With feuding at new low, HISD board on a tightrope
Over the past year at the Houston Independent School District, we’ve seen parents arrested at the district headquarters and soap opera-style Facebook posts from one of the trustees. However, last week’s school board meeting sank to a new low of feuding that still somehow shocks. There were allegations of racism, corruption and hypocrisy, even before a controversial motion was sprung to appoint former HISD head Abelardo Saavedra to replace Grenita Lathan as interim superintendent.
The HISD roller coaster continued over the weekend when Saavedra announced that he would not be taking the interim superintendent position.

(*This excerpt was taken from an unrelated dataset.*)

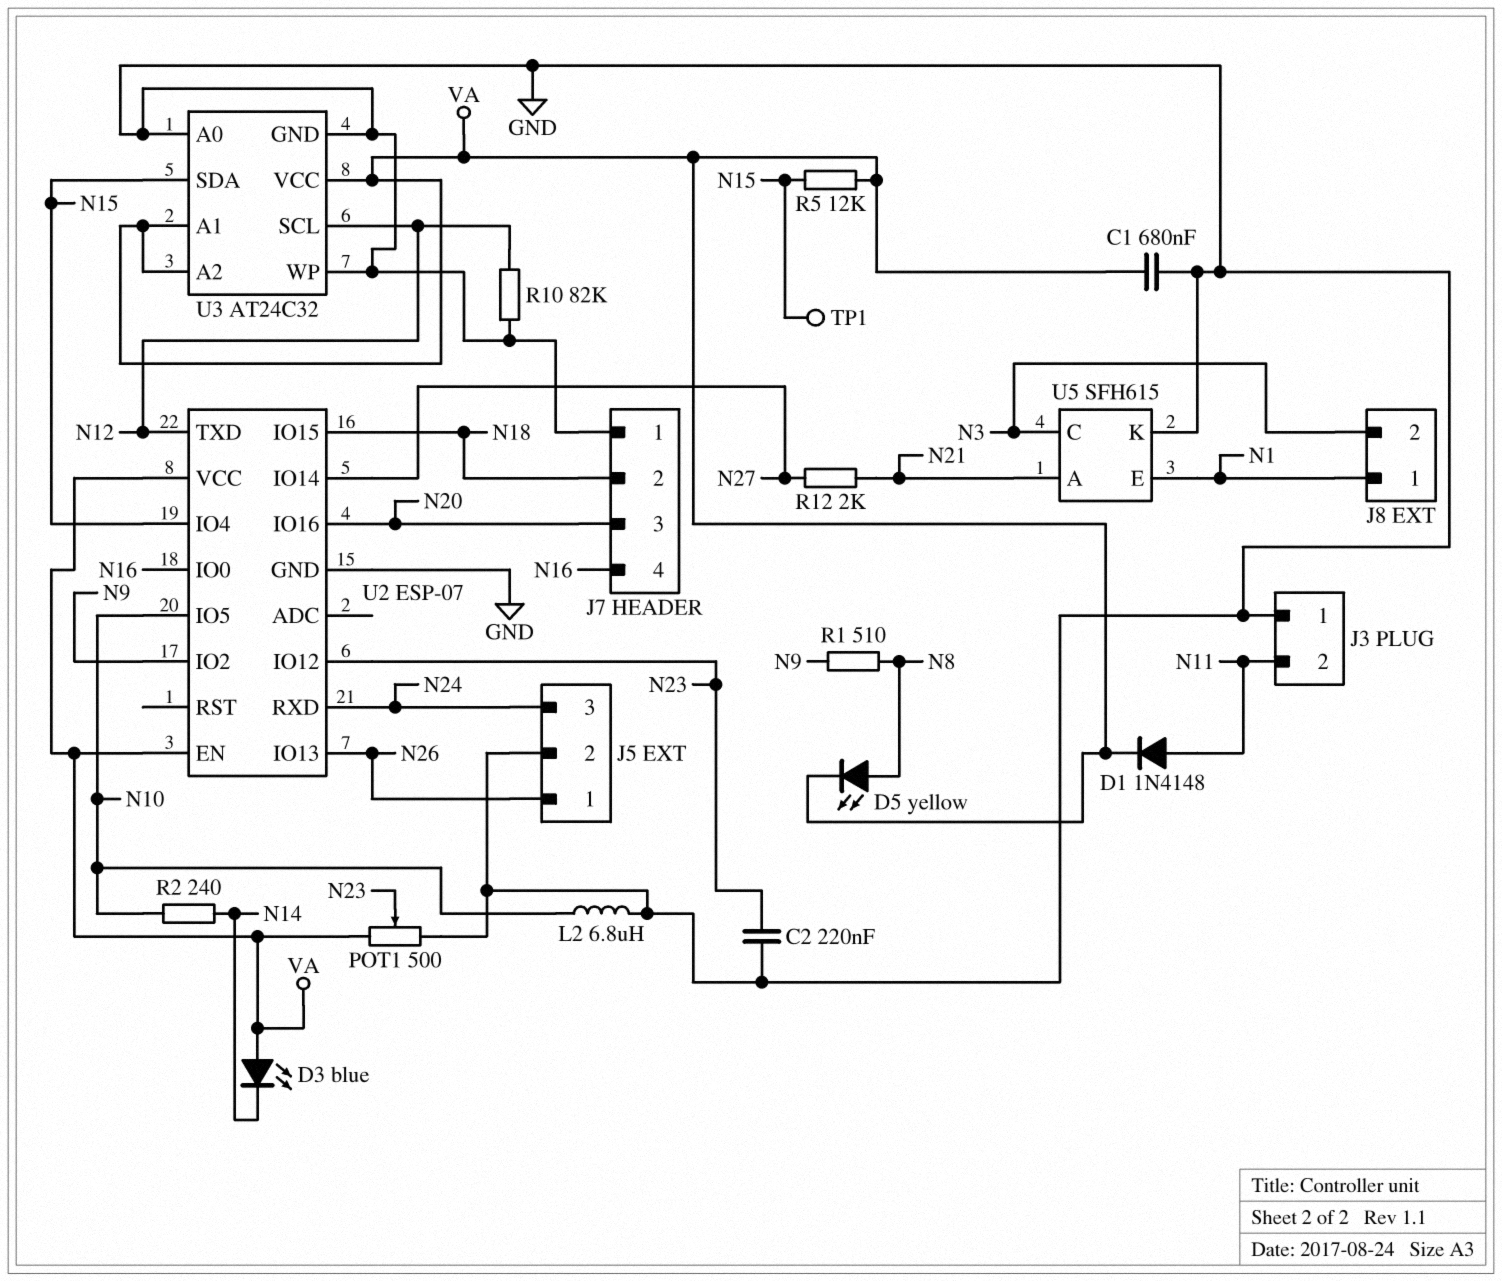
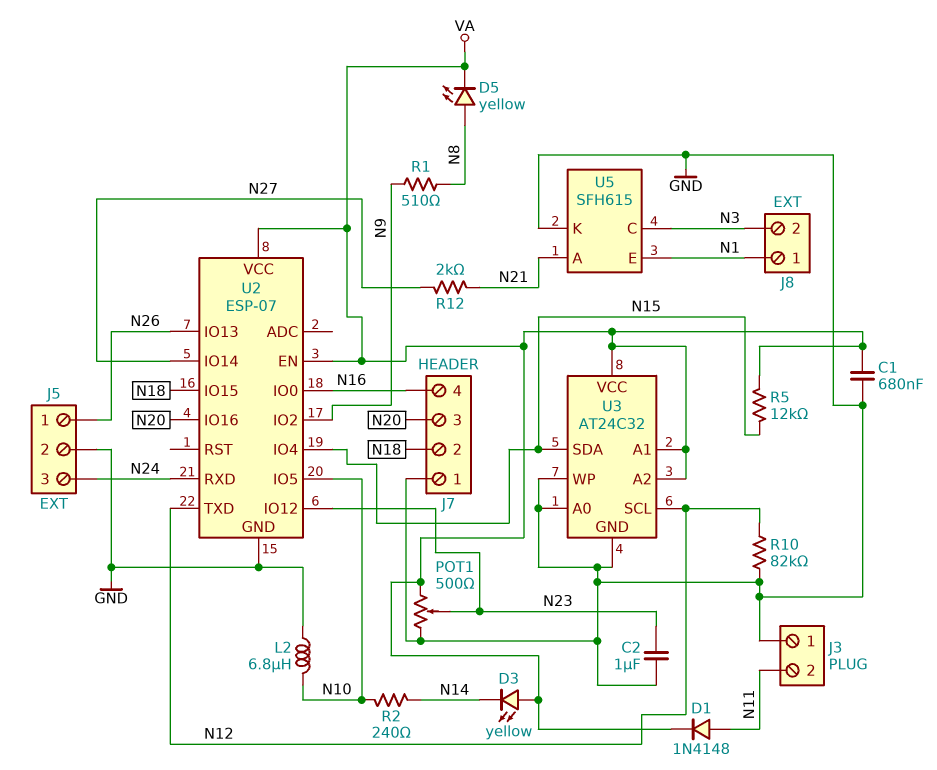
C2: 220nF (GND, N23) -> 1uF (GND, N23)
D3: LED blue (A VA, K N14) -> LED yellow (A VA, K N14)
TP1: test point (N15) -> none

His reason was astounding in its blunt assessment of HISD.
“The dysfunction is not at the superintendent or leadership level,” he said. “It’s at the board level.”
Then, late Monday afternoon, all nine school board members and Lathan held a join news conference that, as one attendee described it, was like watching “kids told by their parents that they need to apologize.”
While it was difficult to ignore the scowls and body language of some of the trustees at the news conference, they said all of the right things to have us believe that positive change is possible. There was an apology for past behavior, a commitment to work together in the future and even talk of a possible “resolution of reconciliation” to be discussed at this Thursday’s special board meeting. But after the drama of the past week and this shaky showing of camaraderie, will anything really change at the board table?
There is no doubt that current HISD trustees are navigating our district through an extraordinarily tumultuous time. Substantial recapture payments to the state are leaving the district with an increasing need to make budget cuts. HISD is facing a drop in enrollment that can translate to a loss of up to $40 million of its $2 billion budget.
The district has lost decades of experience in outgoing senior staff. These were the people who in previous years could be trusted to keep basic operations running, regardless of the caliber of leadership at the top. And, in what is possibly its most pressing challenge, HISD is attempting to avoid a school board takeover or school closures by the Texas Education Agency for having schools that fail to meet standards for a fifth or more straight year. Part of this effort may include discussions of charter partnerships that were a source of strife this past spring.
The stress to our school board members is amplified by the constant scrutiny of a conservator appointed by the TEA. That observer opines on everything from the amount and type of communications between trustees and administrators, to the number and types of meetings trustees attend, to the number of minutes the board spends every month talking about each of various issues the TEA, through its Lone Star Governance model, believes is appropriate for school districts.
At this point, it may be unreasonable to believe that this group of nine trustees, with these nine different personalities, experiences and priorities, will ever like or trust each other. However, if this board is going to make a good-faith attempt to move forward, it must agree on standards governing trustee behavior. These standards must require that that trustees stop talking to each other through press conferences that substitute showmanship for difficult dialogue.
They must require that there be an understanding among trustees that discussions intended to be confidential remain confidential. They must recognize that, while all of their positions bring power and privilege, that power must be used judiciously for the good of the body as a whole and, most important, for the good of our students.
If our trustees can collaborate on standards of behavior, with buy-in from all parties, and create some semblance of a united front, there is a possibility that they can take on these difficult challenges with the power and strength necessary to succeed.
I urge our board to do the work necessary to make this goal a reality.